Título: Seminário discute liberdade de imprensa
Autor: Barbosa, Adauri Antunes
Fonte: O Globo, 08/04/2010, O País, p. 11
Organização do evento condena ameaça à mídia por meios como prisões e "censura prévia por via judicial"
SÃO PAULO. Com o objetivo de debater as ameaças à liberdade de imprensa no Brasil e no continente, começou ontem em São Paulo o seminário "Liberdade de imprensa e democracia na América Latina". Segundo documento do Instituto de Estudos Econômicos e Internacionais, que organiza o seminário, as ameaças não vêm "pelos meios clássicos e ostensivos, tão comuns nos regimes autoritários do passado", mas por formas como "prisões e até mesmo assassinatos de jornalistas, de improvisada legalidade, como a censura prévia por via judicial".
Conforme os organizadores, o seminário, no Memorial da América Latina, "discutirá algumas formas sutis de controle de imprensa pelo Estado no subcontinente, como a censura judicial, o direcionamento partidário ou ideológico da publicidade oficial, a manipulação política na concessão e exploração de frequências de rádio e TV, o controle direto de veículos de comunicação, o protagonismo presidencial, entre outros".
Ontem à noite, a jornalista americana Liza Shepard, ombudsman da Rádio Nacional Pública dos Estados Unidos, a National Public Radio (NPR), defendeu o modelo de emissora pública daquele país, que garante a sua independência editorial mesmo sendo mantida por verbas do governo federal, embora complementadas por doações dos ouvintes e por contratos com corporações e fundações.
Falando sobre o nível da independência da NPR, Liza contou fato vivido pela equipe de jornalistas da emissora, que, após sete anos tentando entrevistar o então presidente George Bush, viu atendido o pedido. O presidente americano, no entanto, impôs a condição de que a entrevista deveria ser feita por um determinado jornalista. A equipe recusou e ficou sem a entrevista.

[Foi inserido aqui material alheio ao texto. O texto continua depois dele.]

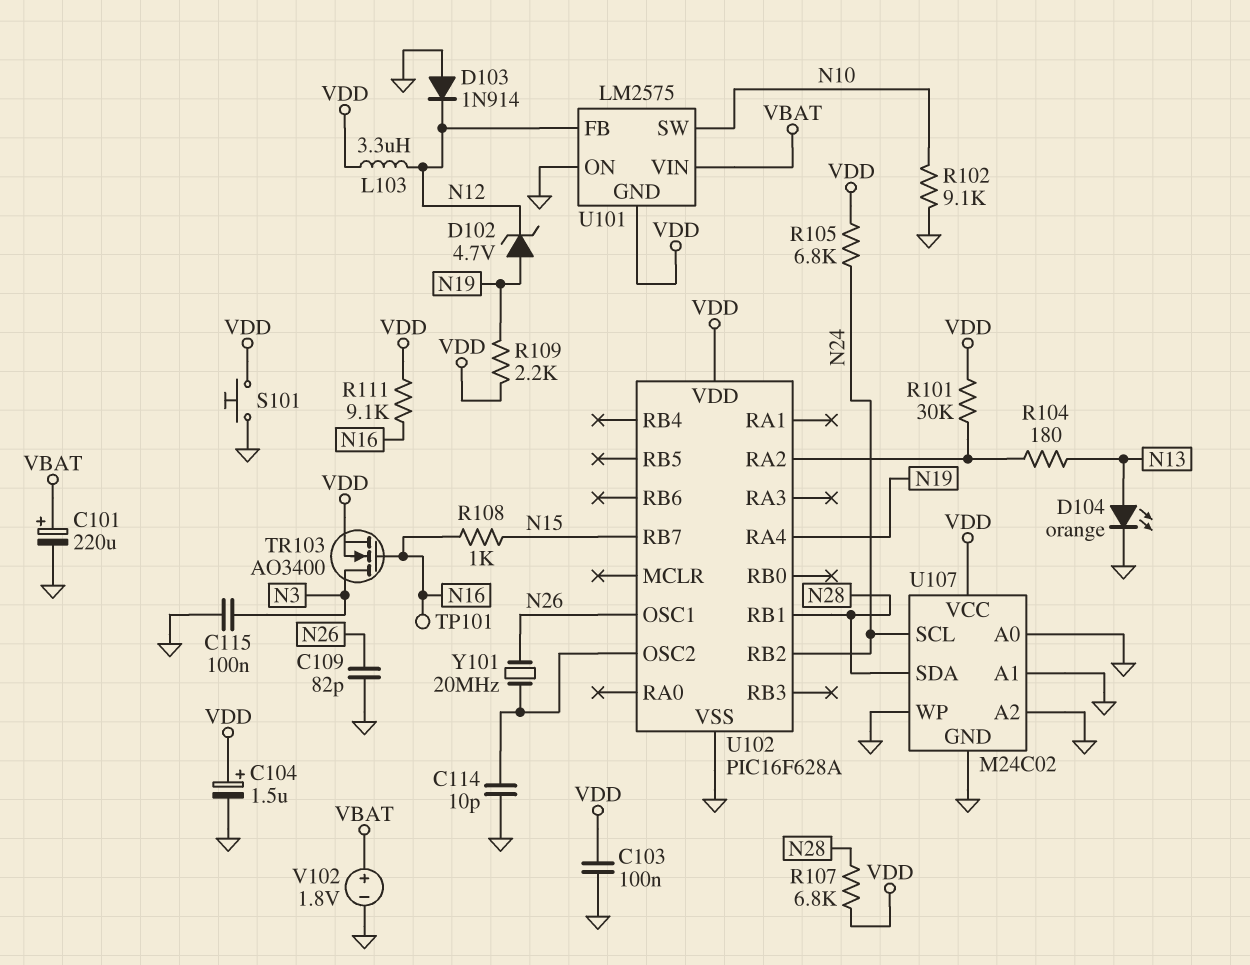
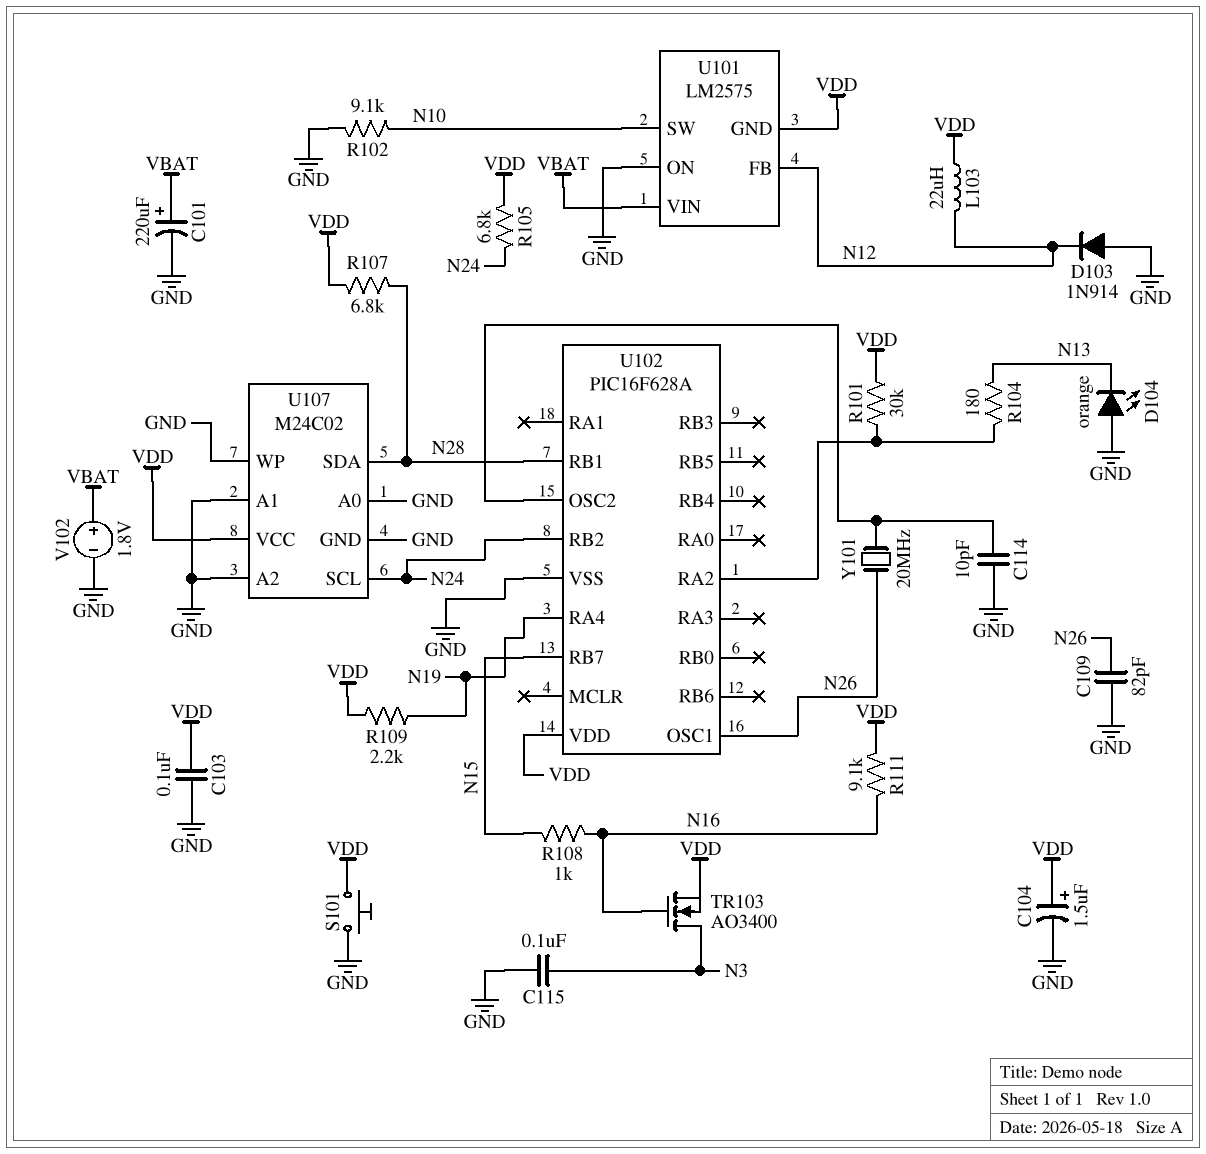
D102: zener 4.7V (A N19, K N12) -> none
D104: LED orange (A N13, K GND) -> LED orange (A GND, K N13)
L103: 3.3uH (N12, VDD) -> 22uH (N12, VDD)
TP101: test point (N16) -> none

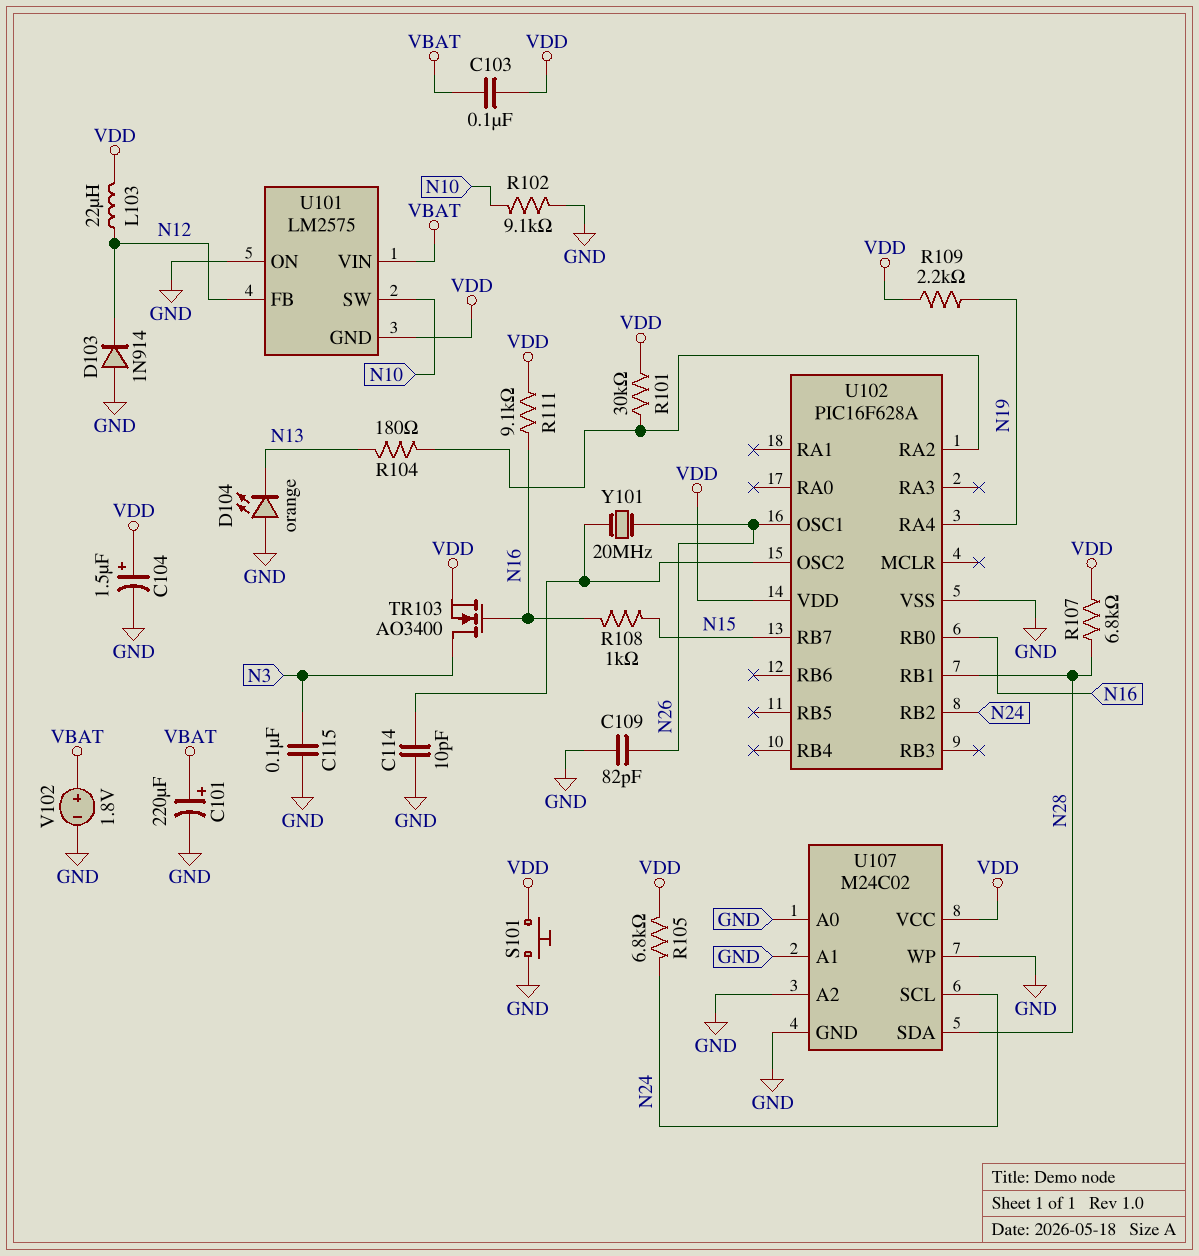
C103: 100nF (GND, VDD) -> 100nF (VBAT, VDD)
U102 pin RB0: none -> N16

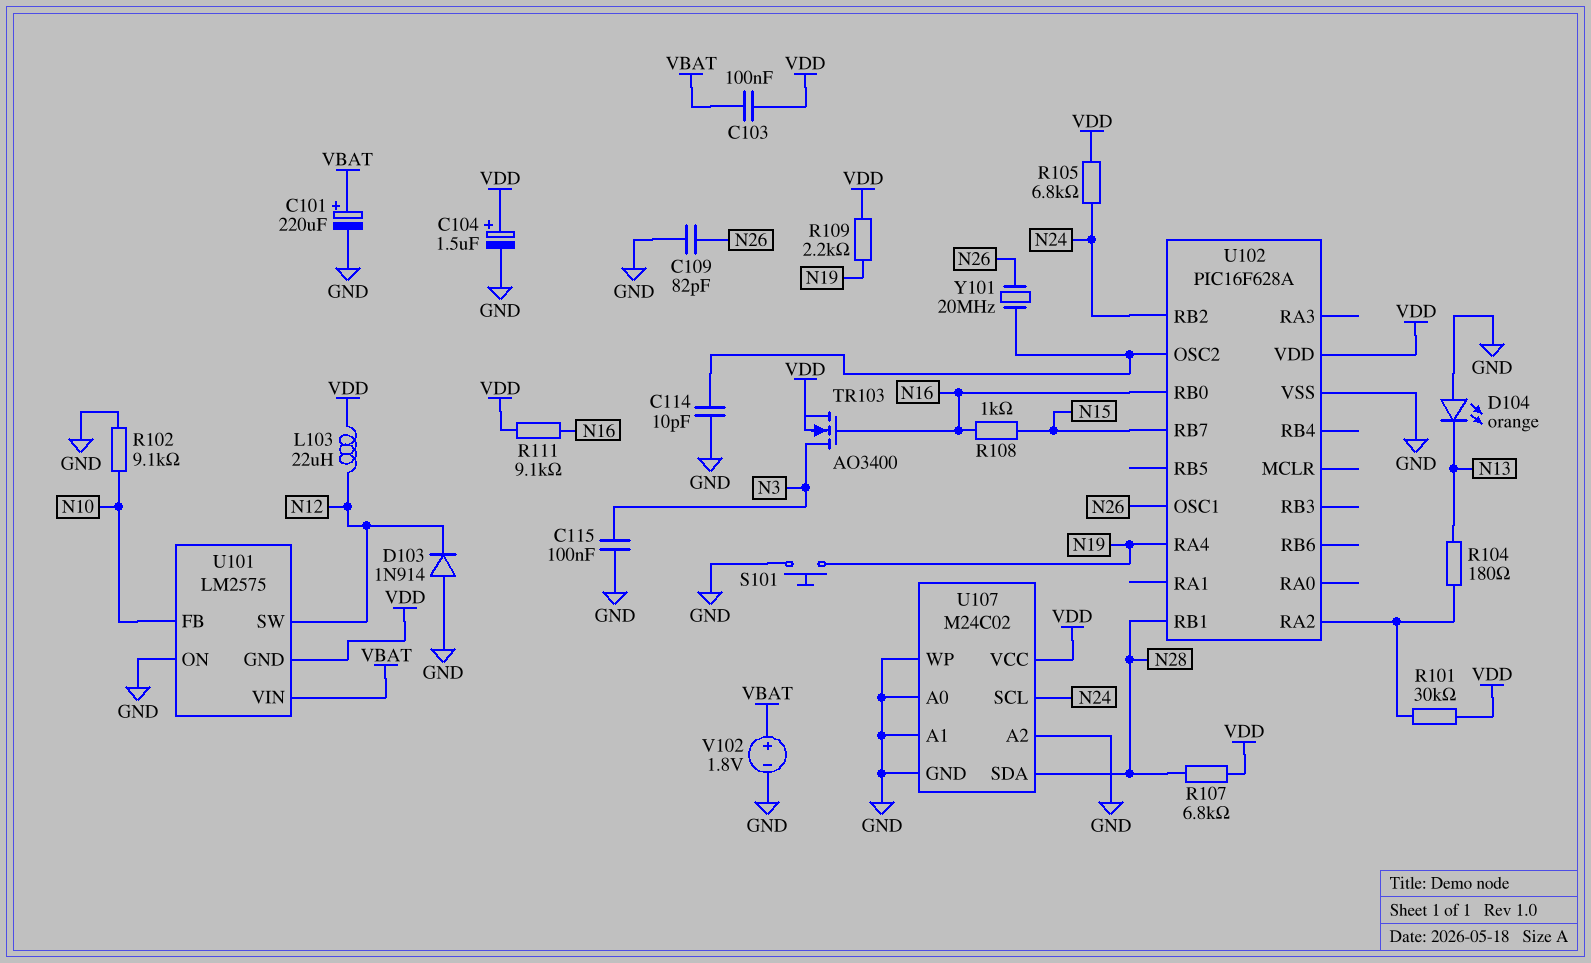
S101: button (GND, VDD) -> button (GND, N19)
U101 pin FB: N12 -> N10
U101 pin SW: N10 -> N12

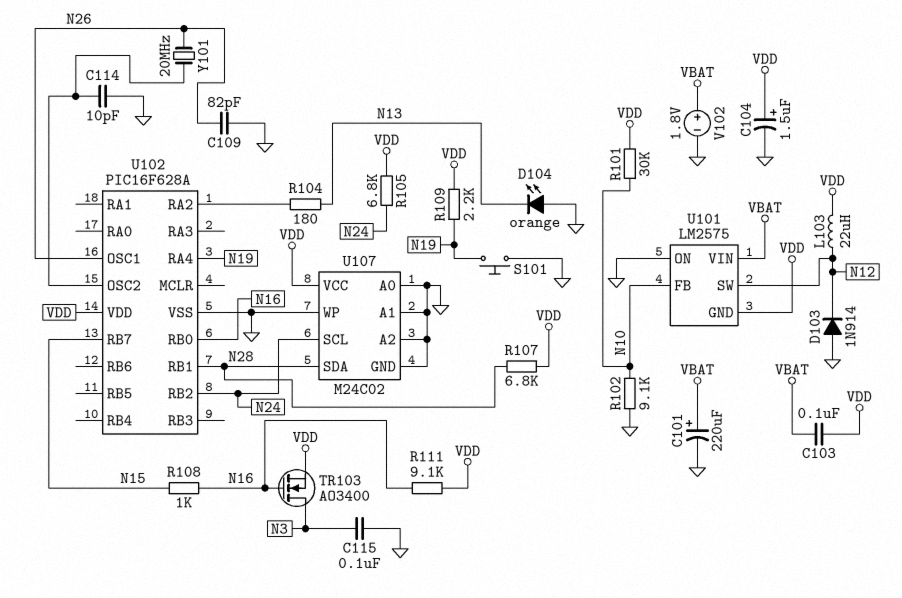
R101: 30k (U102/RA2, VDD) -> 30k (N10, VDD)

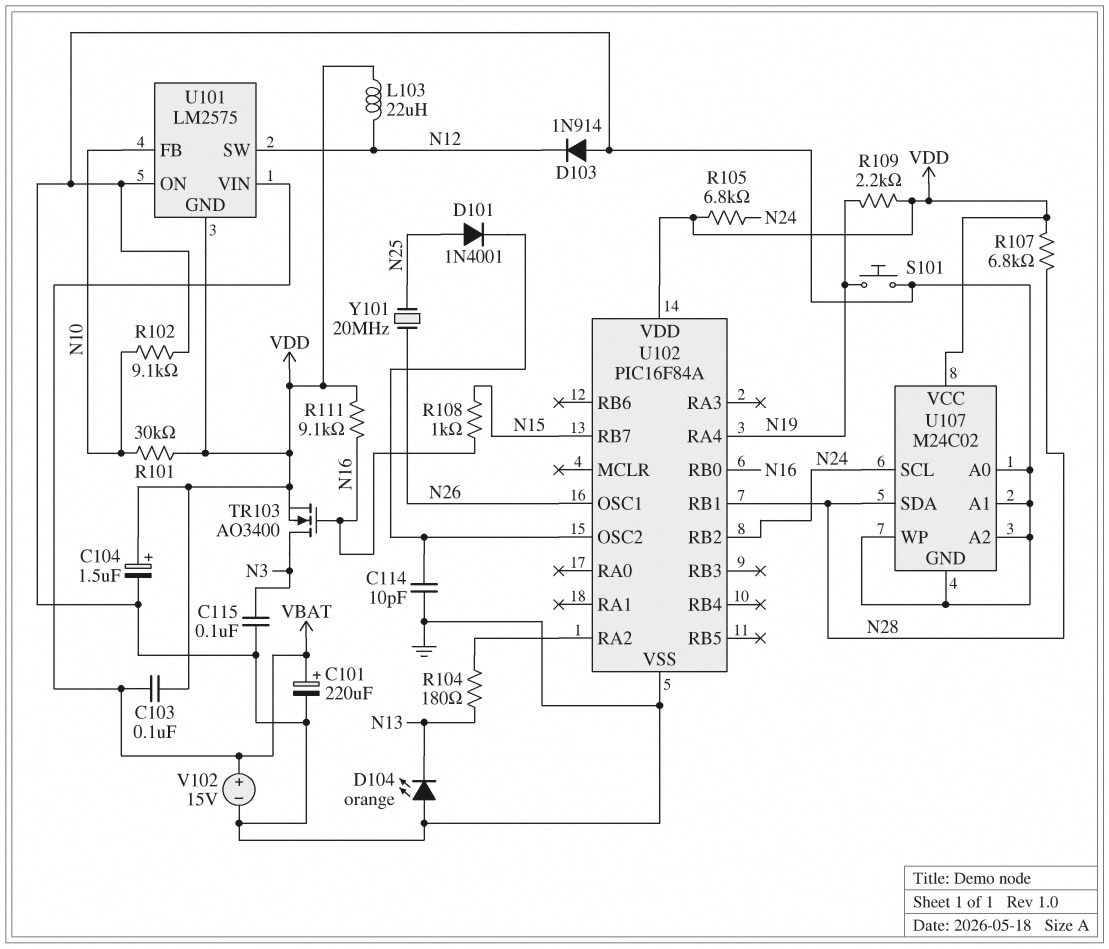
C109: 82pF (GND, N26) -> none
D101: none -> diode 1N4001 (A N25, K U102/OSC2)
U102: PIC16F628A -> PIC16F84A
V102: 1.8V (plus VBAT, minus GND) -> 15V (plus VBAT, minus GND)
Y101: 20MHz (N26, U102/OSC2) -> 20MHz (N25, N26)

- A equipe disse a Bush que ele não deveria dizer quem deveria entrevistar o presidente. Então não fizemos a entrevista - contou ela.
A NPR, segundo Liza, é uma rádio com uma equipe de 400 jornalistas que produz conteúdo para 900 estações públicas em todo o território dos Estados Unidos. São produzidos 26 programas diários. Uma das formas de arrecadação de recursos para manutenção da NPR e das emissoras públicas regionais é a doação.
Amanhã, palestra com ministro Ayres Britto
- Cada rádio, duas ou três vezes por ano, pede aos seus ouvintes para doar dinheiro para a manutenção da programação - disse Liza.
O jornalista Eugênio Bucci, que foi presidente da Radiobrás no governo Lula, defendeu a adoção de linhas de financiamento para os veículos de comunicação em vez da compra do espaço publicitário pelo governo, como uma forma de garantir independência à mídia.
O professor Venício Lima, da Universidade de Brasília (UnB), fez um histórico sobre o modelo atual das concessões da radiodifusão no Brasil. Segundo ele, após a Constituinte de 1988, o Legislativo, onde estavam os coronéis da política, passou a decidir sobre as concessões.
- O que antes era atribuição só do Executivo passou a ser também uma atribuição do Legislativo, que dá a palavra final. Chegamos ao cúmulo de um outorgado participar da votação, em uma comissão legislativa, da renovação da sua própria concessão - disse Lima.
Hoje, o seminário "Liberdade de imprensa e democracia na América Latina" terá dois painéis de discussão: "Mídia, estado e crise de representatividade", às 10h, e "Formas de censura", às 15h. Amanhã, último dia do evento, haverá uma palestra às 17h do ministro Carlos Ayres Britto, presidente do Supremo Tribunal Federal, que terá como debatedor o jurista Damo de Abreu Dallari, professor da Universidade de São Paulo.